Hi guys, i'm confused with DataType.image() I am t...
# general
u
Hi guys, i'm confused with DataType.image() I am try to use yolo model to detect image, and crop object to next embedding theme.
Copy code
@udf(
    return_dtype=DataType.list(
        DataType.struct(
            {
                "class": DataType.string(),
                "score": DataType.float64(),
                "cropped_img": DataType.image(),
                "bbox": DataType.list(DataType.int64()),
            }
        )
    ),
    num_gpus=1,
    batch_size=16,
)
class YOLOWorldOnnxObjDetect:
    def __init__(
        self,
        model_path: str,
        device: str = "cuda:0",
        confidence: float = 0.25,
    ):
         # int model
         pass

    def __call__(self, images_2d_col: Series) -> List[List[dict]]:
        images: List[np.ndarray] = images_2d_col.to_pylist()
        results = self.yolo.predict(source=images, conf=self.confidence)
        for r in results:
            img_result = []
            orig_img = r.orig_img
            for box in r.boxes:
                x1, y1, x2, y2 = box.xyxy[0].cpu().numpy().astype(int)
                x1, y1 = max(0, x1), max(0, y1)
                x2, y2 = min(orig_img.shape[1], x2), min(orig_img.shape[0], y2)
                x1, y1, x2, y2 = int(x1), int(y1), int(x2), int(y2)

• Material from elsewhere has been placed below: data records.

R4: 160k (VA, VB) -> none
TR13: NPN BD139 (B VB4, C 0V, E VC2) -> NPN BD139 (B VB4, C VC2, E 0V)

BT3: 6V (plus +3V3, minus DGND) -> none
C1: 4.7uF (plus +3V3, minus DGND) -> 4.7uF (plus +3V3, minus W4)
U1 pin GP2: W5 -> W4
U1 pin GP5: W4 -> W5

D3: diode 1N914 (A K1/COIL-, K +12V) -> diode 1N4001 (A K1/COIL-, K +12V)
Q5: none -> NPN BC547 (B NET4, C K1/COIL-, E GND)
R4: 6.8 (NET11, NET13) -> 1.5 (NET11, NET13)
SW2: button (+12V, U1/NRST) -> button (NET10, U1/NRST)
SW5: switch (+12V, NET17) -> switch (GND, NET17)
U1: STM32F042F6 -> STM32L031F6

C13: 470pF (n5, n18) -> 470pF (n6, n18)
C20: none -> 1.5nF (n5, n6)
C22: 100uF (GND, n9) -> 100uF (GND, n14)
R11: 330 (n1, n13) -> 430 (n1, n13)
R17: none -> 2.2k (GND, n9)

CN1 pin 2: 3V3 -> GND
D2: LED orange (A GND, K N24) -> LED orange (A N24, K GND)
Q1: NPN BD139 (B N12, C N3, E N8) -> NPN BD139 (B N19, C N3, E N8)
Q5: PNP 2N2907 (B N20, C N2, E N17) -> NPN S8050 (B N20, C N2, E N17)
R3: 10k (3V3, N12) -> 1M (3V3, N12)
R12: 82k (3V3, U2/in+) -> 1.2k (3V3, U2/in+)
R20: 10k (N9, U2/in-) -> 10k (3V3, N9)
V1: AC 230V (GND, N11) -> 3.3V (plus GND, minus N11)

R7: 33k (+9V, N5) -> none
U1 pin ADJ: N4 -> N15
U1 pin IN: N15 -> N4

                cls = int(box.cls[0])
                img_result.append(
                    {
                        "class": self.yolo.names[cls],
                        "score": float(box.conf[0]),
                        "cropped_img": {
                            "cropimg": cv2.cvtColor(
                                orig_img[y1:y2, x1:x2], cv2.COLOR_BGR2RGB
                            ),
                        },
                        "bbox": [x1, y1, x2, y2],
                    }
                )
            objs.append(img_result)
        return objs
the cropped_img must return with dict, if direct return np.ndarray, will raise Could not convert array(..., dtype=uint8) with type numpy.ndarray: was expecting tuple of (key, value) pair error why?
e
Hey Iyu, good question. Upon inspection I see a couple things that stand out. 1. Concerning returning numpy arrays in UDFs, the return_dtype that works best for me is:
Copy code
daft.DataType.tensor(dtype=daft.DataType.float32()) # Adjust dtype as needed
You can then convert the tensor back to an image type, but I can see that most of the results you care about are either numpy or pytorch tensors. The
daft.DataType.from_numpy_dtype()
helper can also be used. Also I've found the col("image").image.crop() expression to be pretty convenient, if you'd prefer to post process your image segmentation with the daft instead of inside the udf.
👏 1
r
Here's a Daft example which does object detection with YOLO. Everett has a good suggestion to do post-processing with .crop — in this application I do post-processing which draws the bounding box, but same difference. • https://github.com/rchowell/Derezz/blob/main/derezz/index.pyhttps://github.com/rchowell/Derezz/blob/main/derezz/util.py#L79-L107https://github.com/rchowell/Derezz/blob/main/derezz/util.py#L67-L76
🔥 2
u
Thk evey one, after question , I found expression
image.crop()
instant of return crop image. it work will for me. R Conner Howell example very useful. seem the best way to return image , is return tensor type first , and the use expression to transform it?
r
Correct, it’s best now to use np.ndarray to represent image values.
u
Do we need to describe it in the documentation? When I first try,`DataType.image()` It confused me for a long time, also try lot of times
e
I’d echo that. The only thing that tipped me off that you could represent the image type as a numpy array was the querying images example. Did you primarily reference the API section?
r
We have this document right now which is a work in progress. https://docs.daft.ai/en/stable/api/datatypes/#daft-to-python
Please let us know if there’s any additional information that would be helpful, and we will certainly document more.
u
This is my steps: • I want create a udf use to detect object, there are some old python class code(use queue mode, it will return
{class, score, crop_img, bbox}
) • I found https://docs.daft.ai/en/stable/api/udf/ this doc, follow the return_dtype link • See image type, so I write the code like top message. I think https://docs.daft.ai/en/stable/api/datatypes/#daft.datatype.DataType.image maybe can add some attention note, "if you want return image type, please use tensor type" or give an example?